Memiliki latar pendidikan manajemen perhotelan juga menjadi dasar kebingungan saya. Diajarkan bahwa apapun departemennya itu di dalam sebuah hotel: Food and Beverage (restoran, dapur), Housekeeping, Front Office, dll adalah sebelum kita naik ke level managerial (supervisor/ manager) kita harus bekerja di level terendah dari departemen itu terlebih dahulu. Kalau di skenario coffee shop berarti dimulai sebagai runner/server, setelah itu lanjut sebagai barista, head barista, dan seterusnya. Kenapa begitu? Karena ini berkaitan dengan pengalaman operasional yang dibutuhkan sebagai gambaran atau dasar dari operasional itu sendiri. Tentu di posisi managerial, mereka harus mengerti cara kerja operasional, who is doing what/siapa melakukan apa, what needs to be done/apa yang butuh untuk dilakukan, dan what can be done better/apa yang bisa dilakukan lebih baik lagi. Paling terakhir dan yang paling penting adalah what is it they are selling/apa yang sebenarnya mereka jual. Dari situlah yang berada di posisi di atas bisa melihat gambaran besarnya, the bigger picture of the operation. Di posisi managerial, you gotta have an eagle-eye perspective, harus bisa mengamati apa yang terjadi di “bawah” dengan detil.
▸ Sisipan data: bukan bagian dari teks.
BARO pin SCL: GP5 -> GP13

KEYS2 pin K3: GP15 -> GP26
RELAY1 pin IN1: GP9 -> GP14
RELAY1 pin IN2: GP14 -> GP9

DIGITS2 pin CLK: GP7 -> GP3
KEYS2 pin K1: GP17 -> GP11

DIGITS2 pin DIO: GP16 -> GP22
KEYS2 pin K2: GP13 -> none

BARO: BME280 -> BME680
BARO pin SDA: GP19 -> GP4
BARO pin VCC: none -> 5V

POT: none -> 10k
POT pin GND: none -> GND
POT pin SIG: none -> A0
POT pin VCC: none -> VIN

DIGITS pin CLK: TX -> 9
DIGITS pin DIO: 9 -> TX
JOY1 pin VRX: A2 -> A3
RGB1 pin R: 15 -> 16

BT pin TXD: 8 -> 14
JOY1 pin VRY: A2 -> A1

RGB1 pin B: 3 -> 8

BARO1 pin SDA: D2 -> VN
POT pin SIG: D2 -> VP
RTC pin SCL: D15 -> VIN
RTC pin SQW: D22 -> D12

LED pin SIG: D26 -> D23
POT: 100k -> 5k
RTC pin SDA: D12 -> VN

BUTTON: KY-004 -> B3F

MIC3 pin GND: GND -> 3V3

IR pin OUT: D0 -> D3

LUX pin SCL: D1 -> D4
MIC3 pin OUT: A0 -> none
Skill yang membedakan dengan barista dengan level managerial di antaranya adalahnya kemampuan untuk planning, kepemimpinan, komunikasi antar staff/departemen dan tentunya mulai berkaitan dengan sales. Biasanya di tipe usaha yang lebih besar, contoh: chain coffee shop (Starbucks, Maxx Coffee, dll), menyediakan jenjang karir lanjutan dan sudah siap dengan program latihan managerial agar para staff yang memiliki potensi, bisa naik ke jenjang karir selanjutnya. Sayangnya independent coffee shop, tipe usaha yang biasa dipakai untuk kedai kopi spesialti, tidak memiliki program tersebut ataupun terkadang tidak ada opsi jenjang karir managerial yang tinggi. Alasannya antara lain karena tipe usahanya kecil, sehingga tidak membutuhkan posisi managerial, biasanya pemilik yang masih turun tangan langsung untuk hal ini.
Kamu suka kopi, tapi mungkin “tidak kopi2 amat” ? Mungkin ini adalah pertanda untukmu mencoba jenjang karir selanjutnya. Tidak melulu harus level up secara teknikal, ikut kompetisi kopi, terjun ke dunia roastery, buka kedai kopi, ataupun menjadi konsultan kopi, tetapi bisa juga level up dalam hal managerial. Mungkin kamu mengganggap bahwa kamu hanya seorang barista biasa di sebuah kedai kopi spesialti, namun kamu memiliki potensi untuk menjajaki karir yang lebih tinggi lagi di industri F&B, apalagi jika kamu sudah berada di posisi managerial.
Darimana harus memulai jika memang tempat kamu bekerja tidak memberikan pelatihan khusus untuk naik ke posisi managerial? Berikut beberapa hal yang bisa kamu coba. Mengamati apa yang biasa dilakukan oleh para manager ataupun pemilik kedai kopimu. Apa yang biasa dilakukan sehari-sehari. Pelajari cara pikirnya ataupun jika mereka yang harus mengambil keputusan, apa yang akan mereka lakukan? Kenapa mereka mengambil keputusan tersebut? Bagaimana cara mereka melakukan planning/perencanaan? Pelajari, praktekkan dan jangan lupa untuk “‘menunjukannya” ke mereka.